Earlier this year I was asked if I would to be interviewed by BBC Radio 4’s deputy political editor John Pinar on his weekly Radio 5 live programme. After discovering that I would be given the name of a female politician and have to respond with one of three reactions: “snog, marry, or avoid”. I explained that it really wasn’t my cup of tea and declined the opportunity. I forgot all about it until last week, listening to John Pinar and other journalists relishing every detail of the Westminster ‘sexgate’ scandal.
When Geoff Hoon was appointed Secretary of State for Defence he used a debate to announce an increase in the number of roles within the armed forces which would now be open to females. I welcomed it, but suggested he might even have gone further. I pointed out however, that there was an administrative overhead that would need to be paid, in order to maintain discipline and morale. I quoted St Bernard of Clairvaux “to be always with a woman and not to have intercourse, is more difficult than to raise the dead.”
This provoked a furore: I was universally condemned. There was even an early day motion denouncing me.
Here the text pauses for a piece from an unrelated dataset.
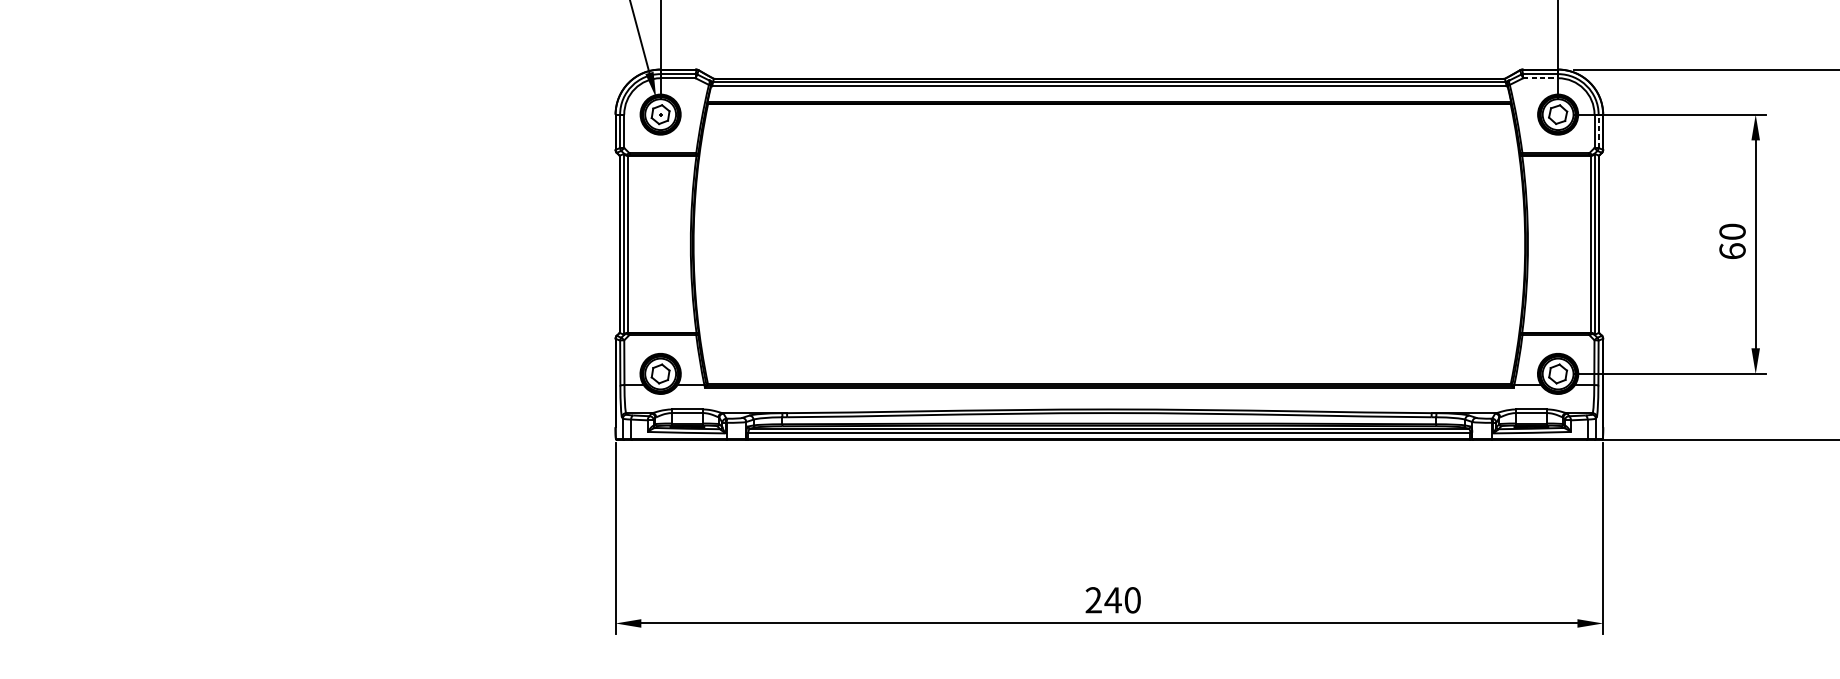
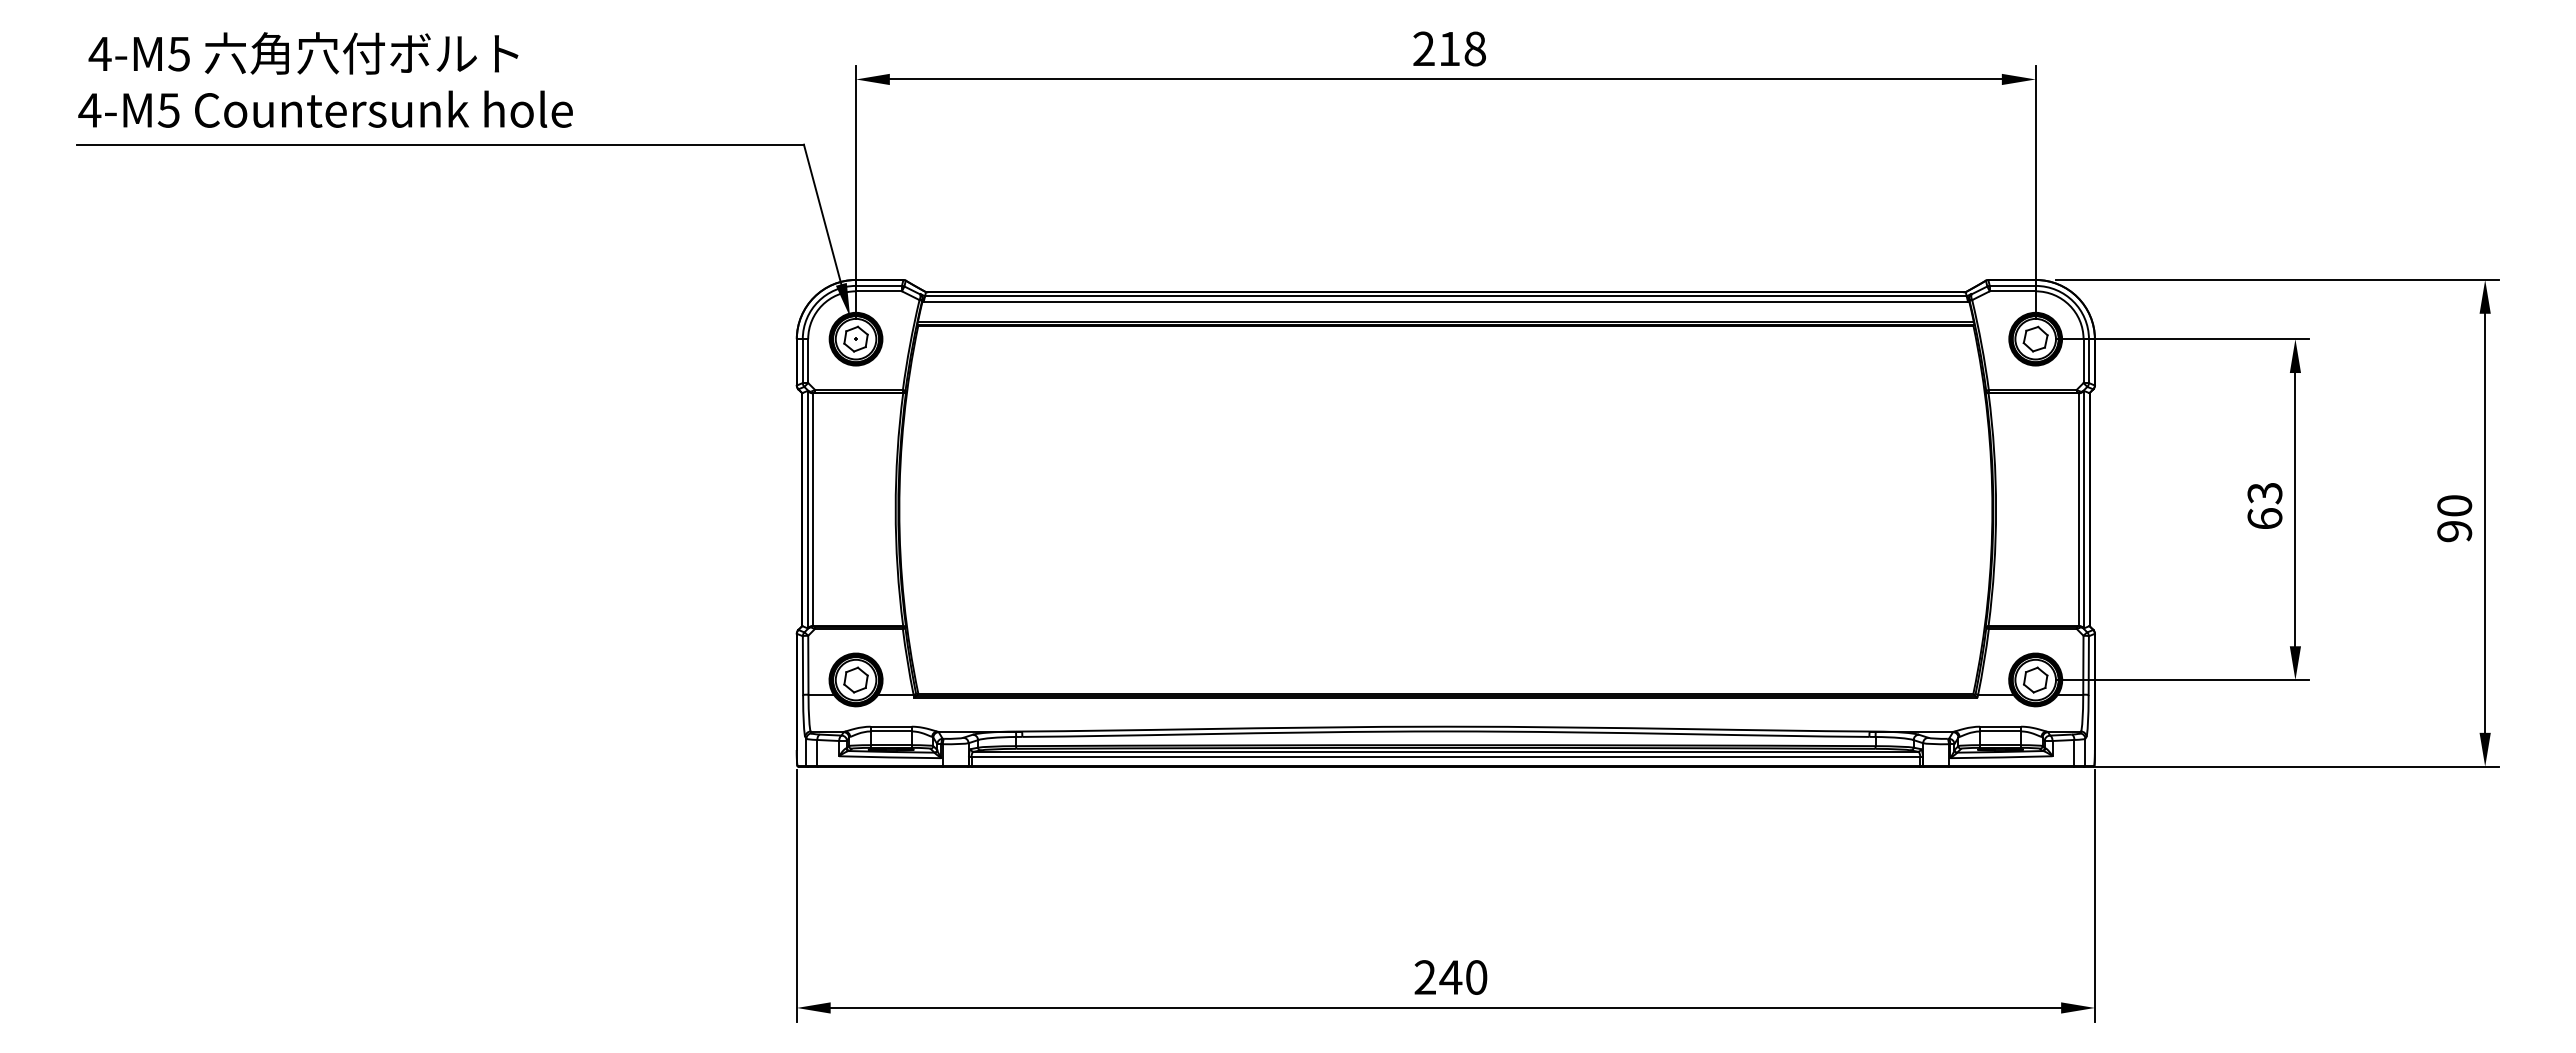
line: (1540, 78) -> (2012, 291), dashed -> solid
line: (1598, 131) -> (2088, 361), dashed -> solid
text: (1732, 232) -> (2264, 493), 60 -> 63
I confess to having felt rather smug subsequently, when the papers were full of reports of courts martial cases concerning improper relationships.
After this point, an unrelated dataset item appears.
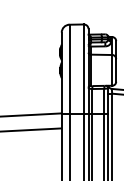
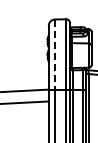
line: (68, 70) -> (54, 55), solid -> dashed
The point I made about the forces, with St Bernard’s help, applies equally to Westminster: you need administrative arrangements and rules so that people know exactly where they stand and what standards are required of them.
The current ‘feeding frenzy’ of allegations where the most minor risqué remark is reported in the same breath as a very serious criminal offence is just absurd. It is just about as proportionate a reaction as the Junior Anti Sex League in George Orwell’s 1984.
As, I tweeted last week, I recall my housemaster’s advice when he reminded us of the rule that no boy be alone with a girl in his study “believe me boys, this is for your own safety”. I suspect that a number of parliamentary colleagues wish that they had had that advice, and taken it.
So, had I answered John Pinar’s question, whoever he might have offered me, without doubt: ‘Avoid’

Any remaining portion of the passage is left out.